Les dictons russes égrènent les comparaisons : « soûl comme un savetier »,
« soûl comme une semelle de savetier » (c’est-à-dire « ivre mort »),
« le tailleur est un voleur, le savetier un soûlard ». La sagesse
populaire souligne aussi sa misère : « À tailleur sans drap, savetier
sans botte. » C’est tout le portrait de Vissarion.
    Staline racontera plus tard à ses compagnons de banquets
nocturnes : « Quand j’étais encore tout petit dans mon berceau, il s’approchait
de moi, trempait son doigt dans un verre de vin et me le donnait à sucer. Il m’a
habitué comme ça dès le berceau [25] . »
Joseph ne pouvait échapper à cette première étape rituelle de la formation d’un
petit d’homme chez les paysans, les vignerons ou les savetiers.
    À jeun ou ivre, Vissarion bat régulièrement Sosso. Son
camarade Joseph Iremachvili, qui vient souvent chez lui, a assisté aux sévères
corrections que lui infligeait l’ivrogne ; il y voit la source de sa
dureté, de son implacabilité et de son irréligion ultérieures ; Svetlana
répète ce que Staline lui-même lui a raconté quand elle évoque, elle aussi, « les
corrections que lui infligeait son père qui aimait bien boire [26]  ». La mère
de Staline racontera plus tard à son médecin Kipachidzé, dans les années 1920,
qu’un jour, ivre, il souleva son fils et le jeta brutalement sur le plancher.
Sosso perdit du sang pendant plusieurs jours.
    Staline niera pourtant cette violence paternelle en
répondant en 1931 à l’écrivain allemand Emil Ludwig : « Mes parents
étaient des gens simples, mais ils ne me traitaient pas mal du tout [27] . » Sans
doute jugeait-il inconvenante son image d’enfant battu au moment même où se
formait le culte du Secrétaire général omnipotent. Mais, comme tous ses
semblables, Vissarion, qui battait aussi sa femme, considérait taloches et
coups de poing comme la base de l’éducation. Sosso dut vite apprendre à les
esquiver et à éviter de croiser son père en état d’ébriété, surtout le soir,
moment où ce dernier, avant de se coucher, distribuait quelques claques.
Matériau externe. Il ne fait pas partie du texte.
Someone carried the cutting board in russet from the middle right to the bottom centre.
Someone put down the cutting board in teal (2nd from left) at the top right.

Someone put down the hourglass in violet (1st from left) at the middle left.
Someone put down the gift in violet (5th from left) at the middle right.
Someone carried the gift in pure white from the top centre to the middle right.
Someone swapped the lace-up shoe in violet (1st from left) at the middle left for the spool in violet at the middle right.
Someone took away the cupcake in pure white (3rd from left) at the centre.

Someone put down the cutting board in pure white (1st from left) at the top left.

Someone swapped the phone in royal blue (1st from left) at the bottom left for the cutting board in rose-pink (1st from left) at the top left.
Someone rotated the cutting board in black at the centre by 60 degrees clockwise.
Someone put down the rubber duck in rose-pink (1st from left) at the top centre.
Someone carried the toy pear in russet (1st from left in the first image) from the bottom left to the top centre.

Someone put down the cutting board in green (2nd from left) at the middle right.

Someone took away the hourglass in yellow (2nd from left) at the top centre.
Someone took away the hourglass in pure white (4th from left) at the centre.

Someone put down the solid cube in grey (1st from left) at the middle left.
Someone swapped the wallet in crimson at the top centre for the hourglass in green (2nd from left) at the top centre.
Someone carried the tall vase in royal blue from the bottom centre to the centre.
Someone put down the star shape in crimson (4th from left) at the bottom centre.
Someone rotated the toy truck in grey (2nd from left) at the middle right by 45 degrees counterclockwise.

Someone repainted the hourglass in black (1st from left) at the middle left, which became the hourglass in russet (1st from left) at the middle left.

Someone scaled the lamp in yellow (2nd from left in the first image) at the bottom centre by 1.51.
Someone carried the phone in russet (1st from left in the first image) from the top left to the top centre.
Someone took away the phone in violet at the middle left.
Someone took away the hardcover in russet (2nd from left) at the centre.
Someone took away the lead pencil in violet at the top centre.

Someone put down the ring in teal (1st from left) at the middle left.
    On ne sait pas grand-chose de ce personnage à demi
fantomatique mais gênant, que les souvenirs autorisés escamotent. L’unique
photographie qu’on en ait montre un étroit visage buté au front bas, orné d’une
moustache et entouré d’un collier de barbe noire. Son arrière-petite-fille
Nadejda prétend, mais sans preuve, que cette photo est truquée, que Vissarion n’a
jamais été photographié de sa vie et qu’il s’agit d’une photo de Staline
affublé d’une barbe postiche pour obtenir une ressemblance parfaite. Qui serait
ce « on » assez audacieux pour trafiquer une photo de Staline ?
En 1939, les responsables de son musée de Gori la lui ont envoyée pour en
vérifier l’authenticité ; le Secrétaire général n’a pas répondu ;
alors que le culte officiel le divinise, son silence vaut consentement.
    Cette ignorance n’empêche pas les biographes de Staline de
disserter sur l’héritage paternel. Isaac Deutscher lui attribue l’« esprit
réfléchi » du fils, Boris Souvarine certaines anomalies physiques, dont
les deuxième et troisième orteils du pied droit collés, et Robert Tucker son
esprit vindicatif à venir. Joseph Iremachvili, qui a connu les deux hommes,
voit dans la brutalité paternelle l’origine de l’aversion du jeune Staline pour
tous les représentants de l’autorité, incarnations de l’image du père, et y
voit la source de ses désirs de vengeance qui l’auraient dominé dès l’enfance.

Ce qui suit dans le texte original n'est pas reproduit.